In 1876, he became a member of the Bavarian Academy of Sciences. With Hermann von Grauert, he was editor of the Historische Abhandlungen (from 1891).
== Selected works ==
- Das Herzogthum Bayern zur Zeit Heinrichs des Löwen und Ottos I. von Wittelsbach (with Sigmund von Riezler, 1867) - The Duchy of Bavaria at the time of Henry the Lion and Otto I of Wittelsbach.
- Ludwig I. König von Bayern, 1872 - Ludwig I of Bavaria.
- Der Oesterreichische Erbfolgestreit und die Kaiserwahl Karls VII, 1877 - The Austrian Succession dispute and the imperial election of Charles VII.

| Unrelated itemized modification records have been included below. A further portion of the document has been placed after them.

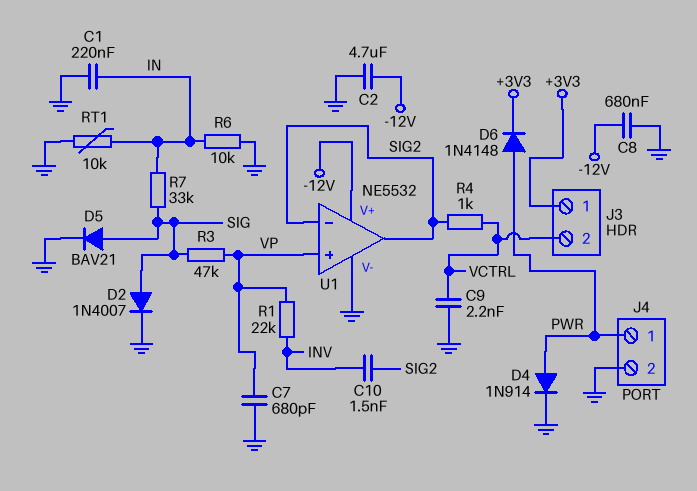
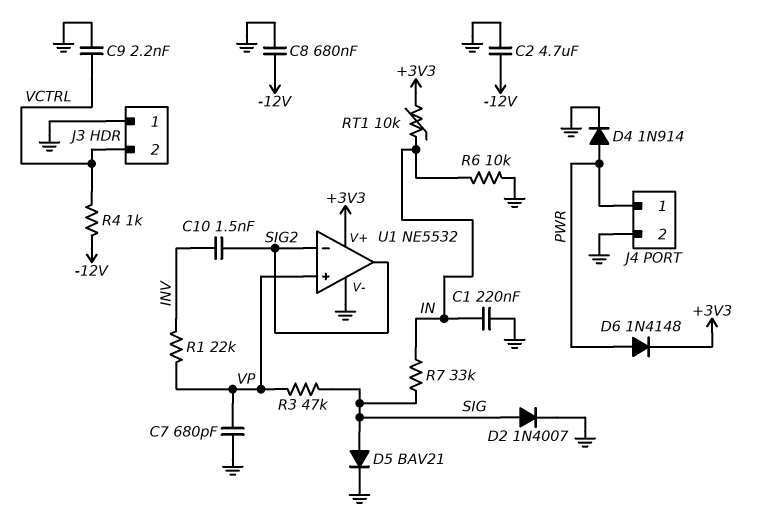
J3 pin 1: +3V3 -> GND
R4: 1k (SIG2, VCTRL) -> 1k (-12V, VCTRL)
RT1: 10k (GND, IN) -> 10k (+3V3, IN)
U1 pin V+: -12V -> +3V3

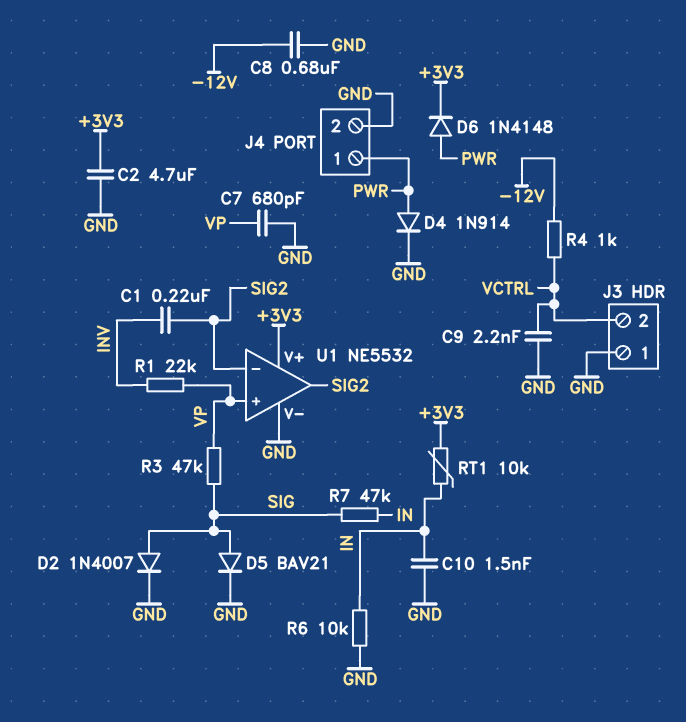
C1: 220nF (GND, IN) -> 220nF (INV, SIG2)
C2: 4.7uF (-12V, GND) -> 4.7uF (+3V3, GND)
C10: 1.5nF (INV, SIG2) -> 1.5nF (GND, IN)
R7: 33k (IN, SIG) -> 47k (IN, SIG)

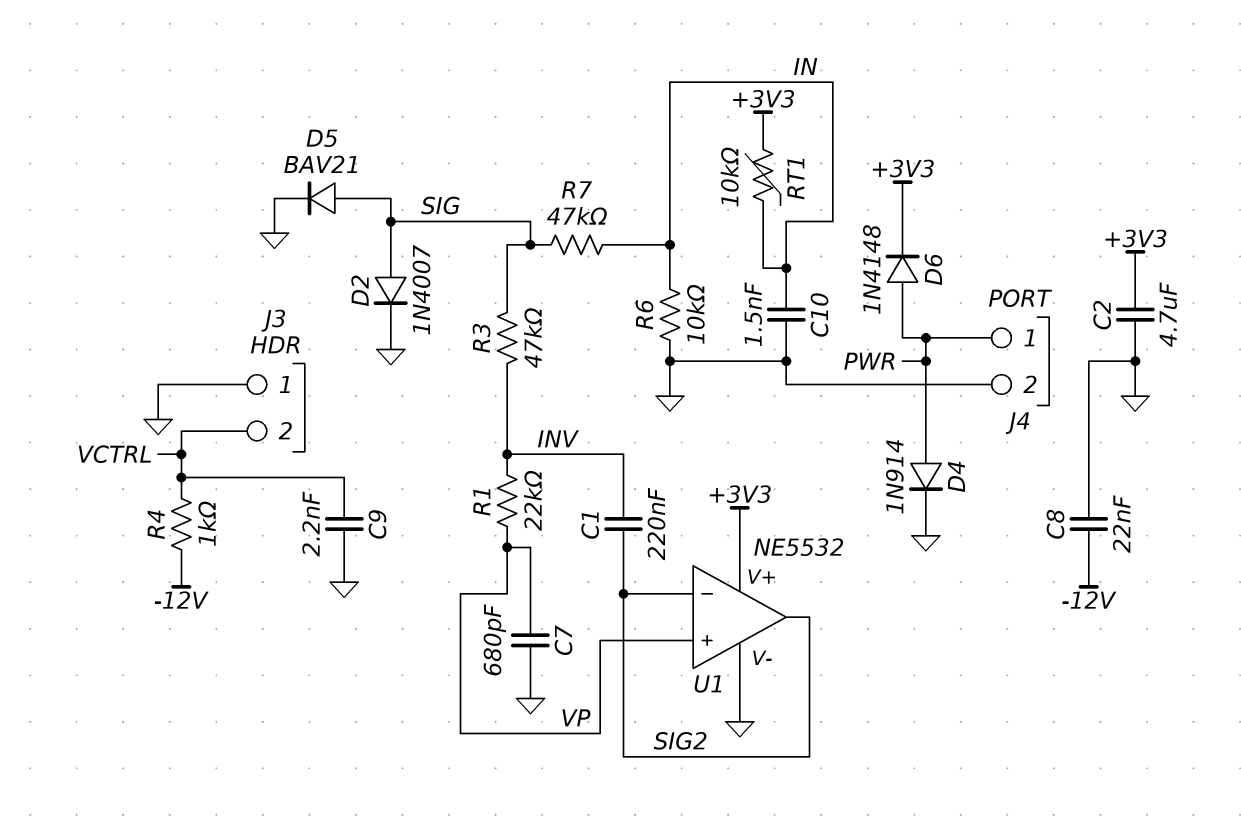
C8: 680nF (-12V, GND) -> 22nF (-12V, GND)
R3: 47k (SIG, VP) -> 47k (INV, SIG)

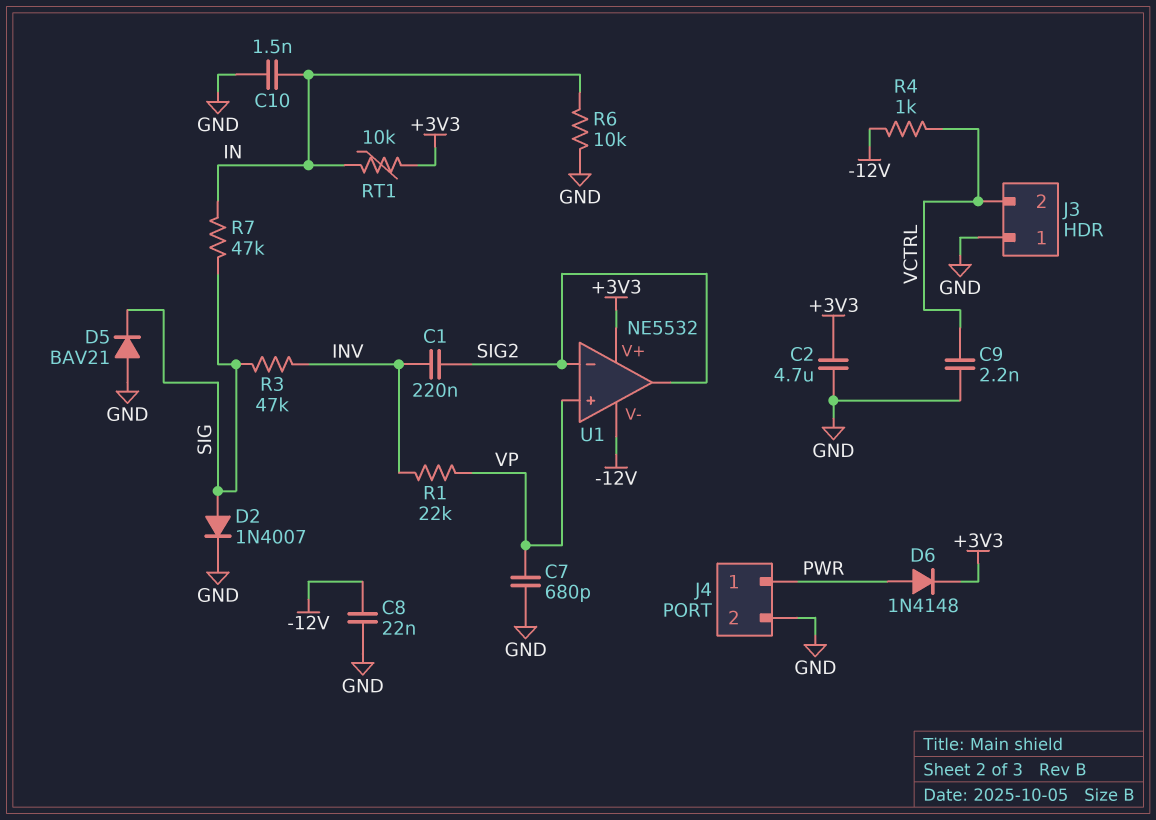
D4: diode 1N914 (A PWR, K GND) -> none
D5: diode BAV21 (A SIG, K GND) -> diode BAV21 (A GND, K SIG)
U1 pin V-: GND -> -12V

- Die Wittelsbacher. Festschrift zur Feier des siebenhundertjährigen Regierungs-Jubiläums des Hauses Wittelsbach, 1880 - The Wittelsbacher. Festschrift in honor of 700 years of the Wittelsbach dynasty.
- Münchens Geschichte 1158–1806, 1880 - Munich history from 1158 to 1806.
- Quellen und Abhandlungen zur neuern Geschichte Bayerns (2 volumes, 1884–90) - Sources and essays on the modern history of Bavaria.
He was the author of many biographies in the Allgemeine Deutsche Biographie.